Achtergrond
Gemiddeld een 9,5
Drie Leidse studenten ontvingen vorige week van de Hollandsche Maatschappij der Wetenschappen de Jong Talentprijs van 500 euro. Ze haalden gemiddeld het hoogste cijfer binnen hun studie.
Dirk-Jan Zom
woensdag 30 november 2011

Twee wisten dat het erin zat, maar voor één student was het een totale verrassing. Ruud Heesterbeek (19), student informatica: ‘Ik wist niet dat er zoiets bestond. Tijdens een college kwam de studieadviseur naar me toe met een enveloppe. Ze zei: “Je hebt een prijs gewonnen.”’ 

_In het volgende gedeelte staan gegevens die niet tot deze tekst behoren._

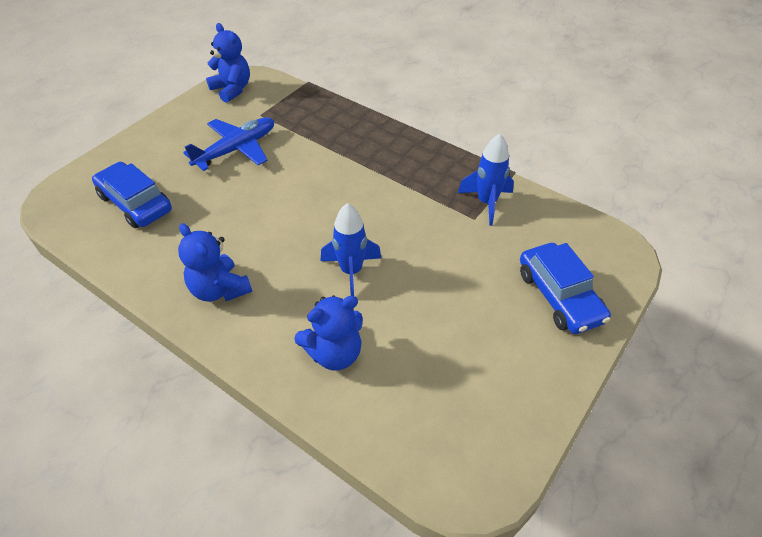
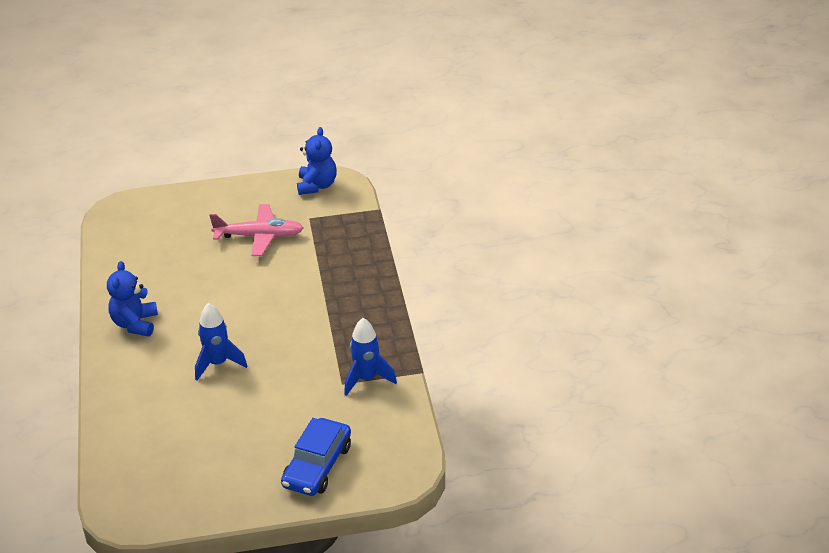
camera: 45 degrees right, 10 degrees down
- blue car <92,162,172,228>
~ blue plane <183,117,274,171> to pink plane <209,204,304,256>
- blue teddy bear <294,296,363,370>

Heesterbeek haalde gemiddeld een 9,5 in zijn eerste jaar. David Kok (18), student wiskunde en natuurkunde haalde een 9,0. Jorinde van de Vis (19), studente natuurkunde weet het niet precies, maar haalde ‘geloof ik een 8,9’. Van de Vis wist er wel vanaf, zegt ze. ‘Dat werd ons op de eerste dag verteld. Maar je zit tussen honderd eerstejaars. Je gaat er niet direct vanuit dat je de beste bent.’ Ook Kok was er verder niet mee bezig. ‘Zonder prijs had ik mijn best ook wel gedaan. Maar ik had al wel een beetje door wie er zessen haalde en wie achten. Ik dacht: het zouden deze vijf kunnen zijn.’

Wat is hun geheim? Van de Vis: ‘Ik doe wel mijn best. Bij het leren van een tentamen doe ik niet mijn boek dicht als ik denk: dit is wel een zesje.’ Ook Kok denkt dat het met inzet te maken heeft. ‘Er wordt aan de lopende band gezegd dat het hard werken is. Slim zijn, de dingen zien, dat helpt wel, maar dat is maar een deel. Ik had wel een beetje voorsprong, omdat ik al twee keer aan de Wiskundeolympiade heb meegedaan.’

Het is niet zo dat ze hiernaast geen tijd meer over hebben voor iets anders. Kok besteedt ongeveer zestig uur per week aan zijn studie. Hiernaast is hij lid van Quintus, waar hij ongeveer twee keer per week komt. ‘Ik heb eigenlijk altijd wel om negen uur ’s ochtends college. Maar dat lukt altijd wel, soms ben ik alleen het eerste kwartier minder scherp.’ Van de Vis besteedt ongeveer veertig uur per week aan haar studie. Ze is lid van SSR en doet aan fitness. ‘Het is goed om je hoofd leeg te maken.’ Heesterbeek tennist één of twee keer per week in Heemskerk, waar hij woont bij zijn ouders. ‘Ik heb genoeg tijd over.’

Alleen Jorinde heeft het plan later de wetenschap in te gaan. ‘Het lijkt me heel gaaf. Dat is wel een van de redenen waarom ik wel natuurkunde wilde studeren. Het is een studie waarin je onderzoek kunt gaan doen, als je dat wilt. En dat lijkt me leuker dan een baan die maar een vage relatie heeft met je studie.’ Heesterbeek wil liever iets praktisch. Dat is ook waarom hij zijn studie leuk vindt: ‘Je zit niet heel de tijd met je neus in de boeken. Je bent ook aan het programmeren.’ Met medestudenten werkte hij aan een Android-app, die roosterwijzigingen moet doorgeven. Kok plant voorlopig niet al te ver vooruit, zegt hij.

Dat doen ze alle drie ook niet met het geld dat ze wonnen. Geen van allen weet nog waar de vijfhonderd euro aan op zal gaan. Al staat voor Van de Vis één uitgave in ieder geval vast. ‘Op een gegeven moment was duidelijk dat ik of een medestudent zou gaan winnen. Toen hebben we afgesproken dat de winnaar de ander op een biertje trakteert.’